Ciclos da Vida

Publicado por: Milu  :  Categoria: Ciclos da Vida, FLAGRANTES DA VIDA
Meu primeiro trabalho de photoshop, uma foto de milu ao lado de um ferrari vermelho. Trabalho em formação digital


“A motivação é uma porta que se abre por dentro”

Mário Sérgio Cortella



Recentemente, tomei uma decisão: não partilhar imagens, vídeos ou fotos sobre as quais não tenha a certeza da sua autenticidade. Isto tudo, porque me impressionam os conteúdos que circulam na Internet criados com o recurso de IA, de tal forma convincentes, que podem ser incautamente considerados verdadeiros. Com efeito, ao fazermos a partilha estaremos a contribuir para a desinformação ou a lesar pessoas envolvidas nessas imagens/vídeos. Imbuída desta minha vontade passarei a publicar/partilhar apenas conteúdos criados por mim. Para levar a cabo com sucesso esta minha postura só terei, evidentemente, que investir na minha formação na área digital. E é isso que tenho andado, entusiasticamente, a fazer! No ano passado, deu-me para fazer três formações e este ano já tenho duas agendadas.


Posto isto, creio ser o momento ideal para narrar a minha epopeia na aprendizagem do Photoshop, um software da multinacional americana Adobe Inc. usado para edição de imagens, criação de arte digital, design gráfico e animações. Foi uma experiência gratificante uma vez que contribuiu para o meu autoconhecimento, embora não tenha sido a minha primeira experiência neste sentido. Tenho outra aqui que pode ler quem tiver paciência.


Curiosamente, num belo dia, no ano de 2018, decidi aprender a operar o programa Photoshop, pelo que me inscrevi numa Formação financiada pelo Fundo Social Europeu. No primeiro dia da formação, a coisa correu menos mal. Como é habitual, foi pedido aos Formandos, que procedessem à sua apresentação. Chegada aqui aproveito para deixar uma nota: João Leite, Psicólogo aqui e aqui aconselha que, o Formador não deve pedir aos Formandos para se apresentarem da forma convencional, que muitas vezes incide sobre o currículo/desempenho profissional e académico, já que pode tornar-se constrangedor para alguns formandos.

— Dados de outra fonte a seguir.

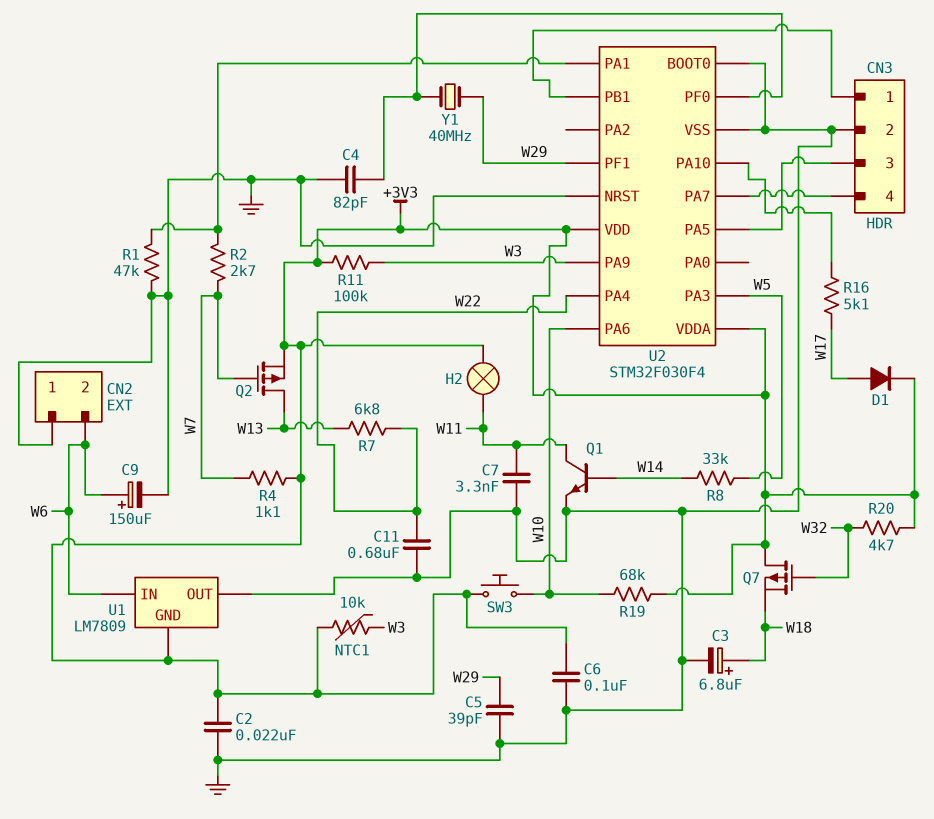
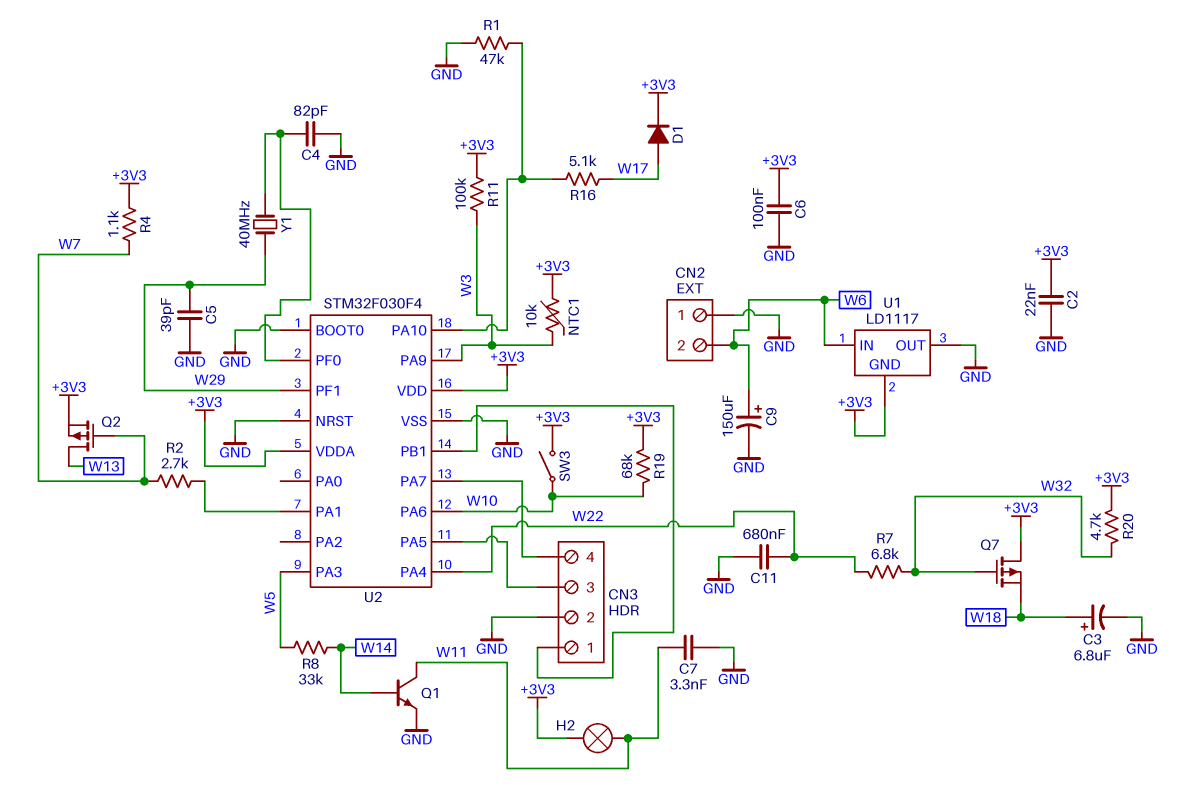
R1: 47k (GND, U2/PA1) -> 47k (GND, U2/PA10)
R7: 6.8k (W13, W22) -> 6.8k (W22, W32)
SW3: button (+3V3, W10) -> switch (+3V3, W10)
U1: LM7809 -> LD1117

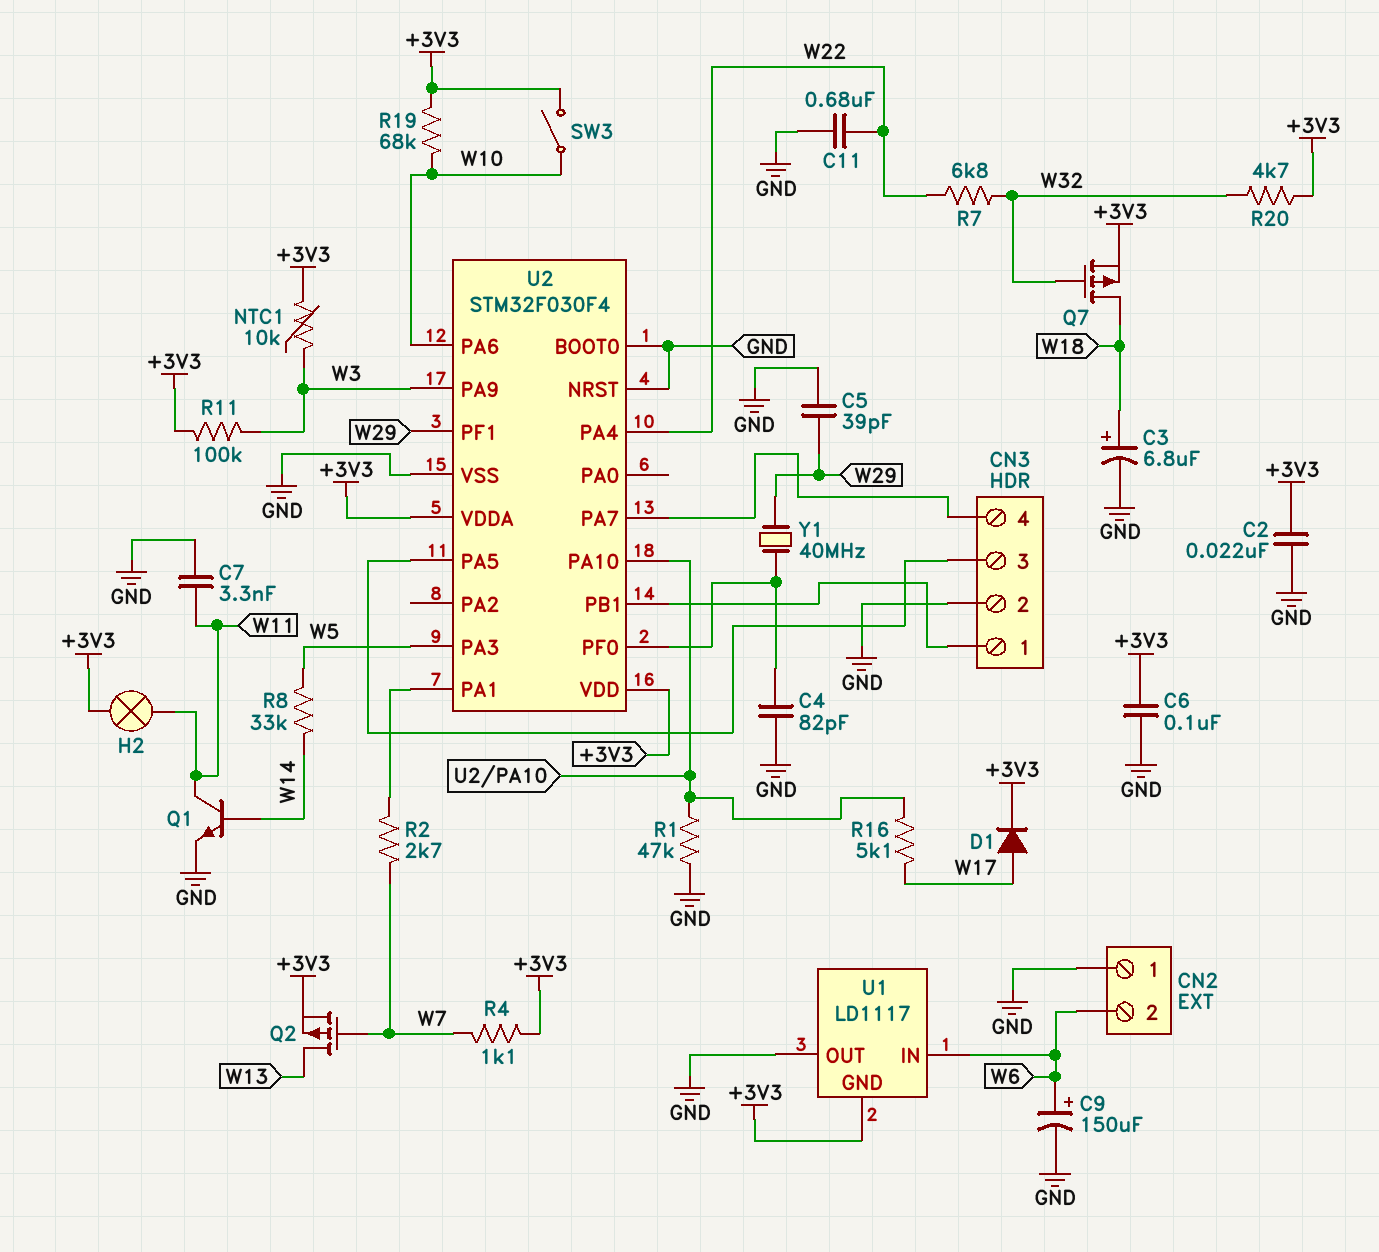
Q7: PMOS (G W32, D +3V3, S W18) -> PMOS (G W32, D W18, S +3V3)

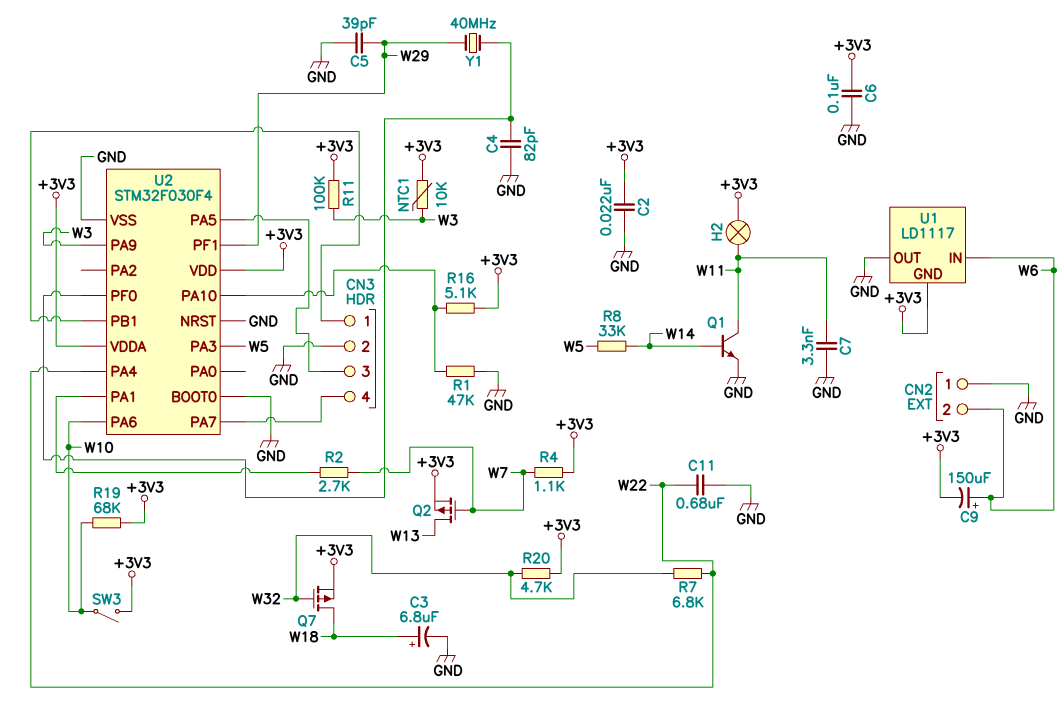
C9: 150uF (plus W6, minus GND) -> 150uF (plus W6, minus +3V3)
D1: diode (A W17, K +3V3) -> none
R16: 5.1k (U2/PA10, W17) -> 5.1k (+3V3, U2/PA10)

“As apresentações dos formandos no início de uma formação são uma coisa terrível. Ninguém ouve ninguém porque já está preocupado com aquilo que acha que deve ou não dizer quando chegar a sua vez. As apresentações costumam fazer-se porque existem estudos que postulam que é importante para nós ouvirmos a nossa voz, e que quanto mais cedo a ouvirmos maior probabilidade há de nos tornarmos mais ativos. Mas também é preciso ter em conta que as apresentações provocam ansiedade.”
“Podemos pôr as pessoas a falar com outras estratégias. Desafio os formadores a não enveredarem pelas apresentações e em vez disso, traçar os objetivos, ou seja, começar com uma conversa que leve à expressão natural.”

João Leite


Entretanto, foi dada alguma matéria que deu para perceber a toda a gente ali presente que, enquanto todos já tinham “umas luzes” do que é, e como se trabalha com o Photoshop, eu estava completamente a zeros. E sim, era verdade. Uma autêntica página em branco pairava no meu cérebro. Mas tive uma colega ao meu lado que me ia dando uma ajuda e lá fui a gatinhar, é preciso que se diga, até chegar ao fim da aula.


Pior, bem pior, foi a aula seguinte!! Escusado será dizer que, como os outros já estavam à vontade a aula prosseguia normalmente, com todos a perceber tudo, enquanto eu, angustiada, me sentia a ficar cada vez mais para trás. De tantas as vezes que pedi ajuda à colega do lado percebi a dada altura que ela já estava enfadada e eu envergonhada, pois compreendia que estava a importunar também o desempenho dela. Foi um dia para esquecer! No final da aula fui para casa como os cães quando são enxotados, com o rabo caído entre as pernas, de alma ensombrada de maus pensamentos e com auspícios tenebrosos. E agora? Como sair do imbróglio em que me tinha metido? Se ao menos houvesse mais um Formando na mesma situação sentir-me-ia mais confortada, mas era só eu! Ninguém gosta de ser sozinho no infortúnio. Afinal só estava ali a estorvar ou quê? Alguma coisa teria de fazer urgentemente.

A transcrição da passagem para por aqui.